Last time you were here, I asked a question about relationships
with other departments, other than the Department of Health, in
particular on things that were important in food and, Tessa, you
said that it would be inconceivable that if a minister from the
Department of Social Security or DETR contacted the Agency for
some information they would be denied it. I think that is reasonable
and that tells us that a department, other than yours or indeed
MAFF, could contact the Agency, but could the Agency proffer advice?
I will give another example, not the sort I gave last time, but
another example. In relation to school meals, to what extent can
the Agency offer advice without being asked? The Department for
Education might be perfectly happy or perfectly oblivious about
something, but, for example, I had occasion some time ago to take
up an issue in my area which was to do with the delivery of vegetables
to schools twice a week and they were kept in water, prepared
vegetables, cut up and put in water and soaked from Monday to
Friday. Now, that seems to me to be quite an important issue.
If I, as an MP, or a teacher or in fact a school cook, who raised
this issue with me, or a parent approached the Agency and said,
"This goes on in my area. Can you do something?", because
it clearly affects the standard of the food because half of the
vitamins have gone into the water, to say nothing of things going
black and slimy, could the Agency then look at that and then say
to the Department for Education and Employment, "This is
not satisfactory. Will you please do something?"?
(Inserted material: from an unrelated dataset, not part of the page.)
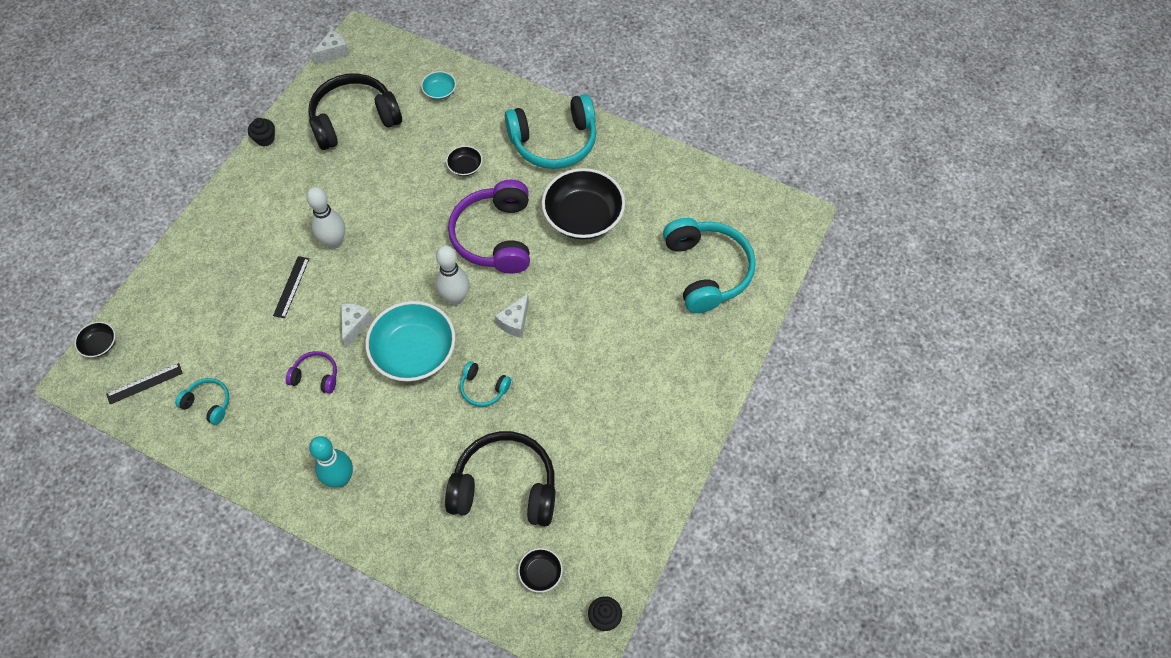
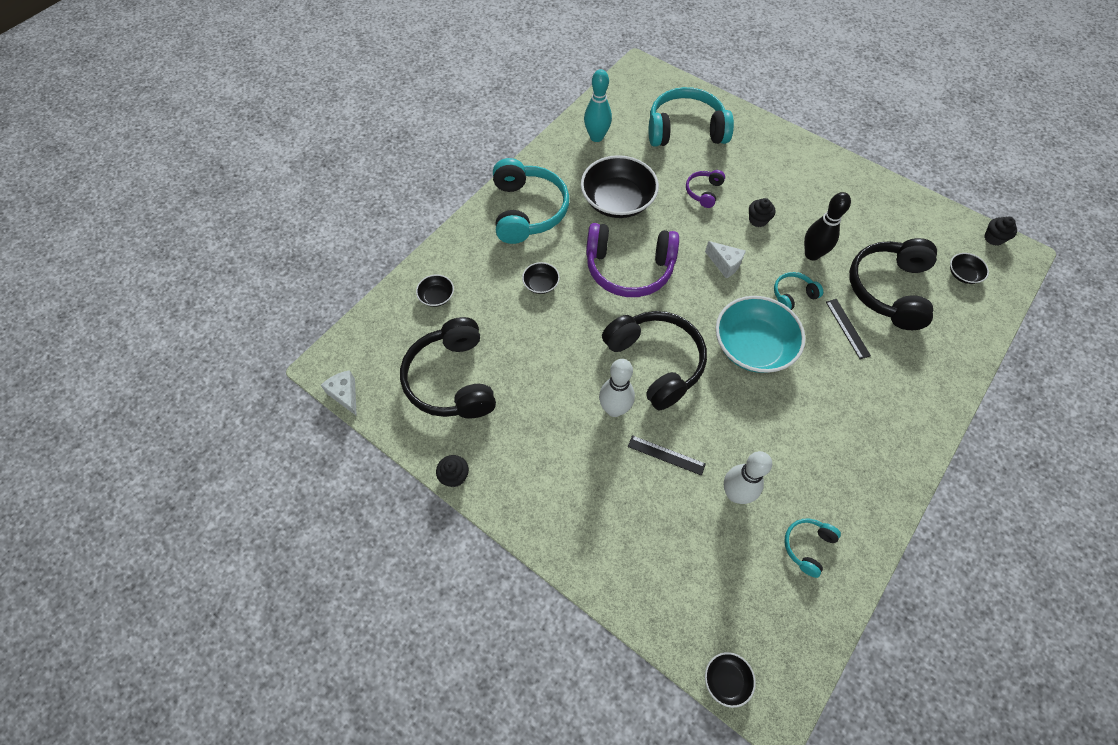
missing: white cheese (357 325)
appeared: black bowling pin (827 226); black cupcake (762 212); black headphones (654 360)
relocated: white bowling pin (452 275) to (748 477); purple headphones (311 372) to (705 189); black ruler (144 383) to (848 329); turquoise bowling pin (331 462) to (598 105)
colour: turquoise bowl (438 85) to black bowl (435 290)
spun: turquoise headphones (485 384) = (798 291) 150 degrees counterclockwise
(Tessa Jowell) The answer to that is yes and I
think that clause 9 takes care of that point. In those circumstances,
I certainly hope that they would.
(Mr Rooker) It is like other Bills in that reading
the Bill does not tell you everything about it and you have got
to read the notes on clauses. If you look at the note on clause
9, you will see that the Agency has got a prime function of advising
the Government on food standards and safety, ie, any Secretary
of State. On the other hand, I would say, Audrey, that if it has
gone black and slimy, the local authority should have been called
in well before anyone went to the Agency because they are the
enforcement authority for food safety and standards.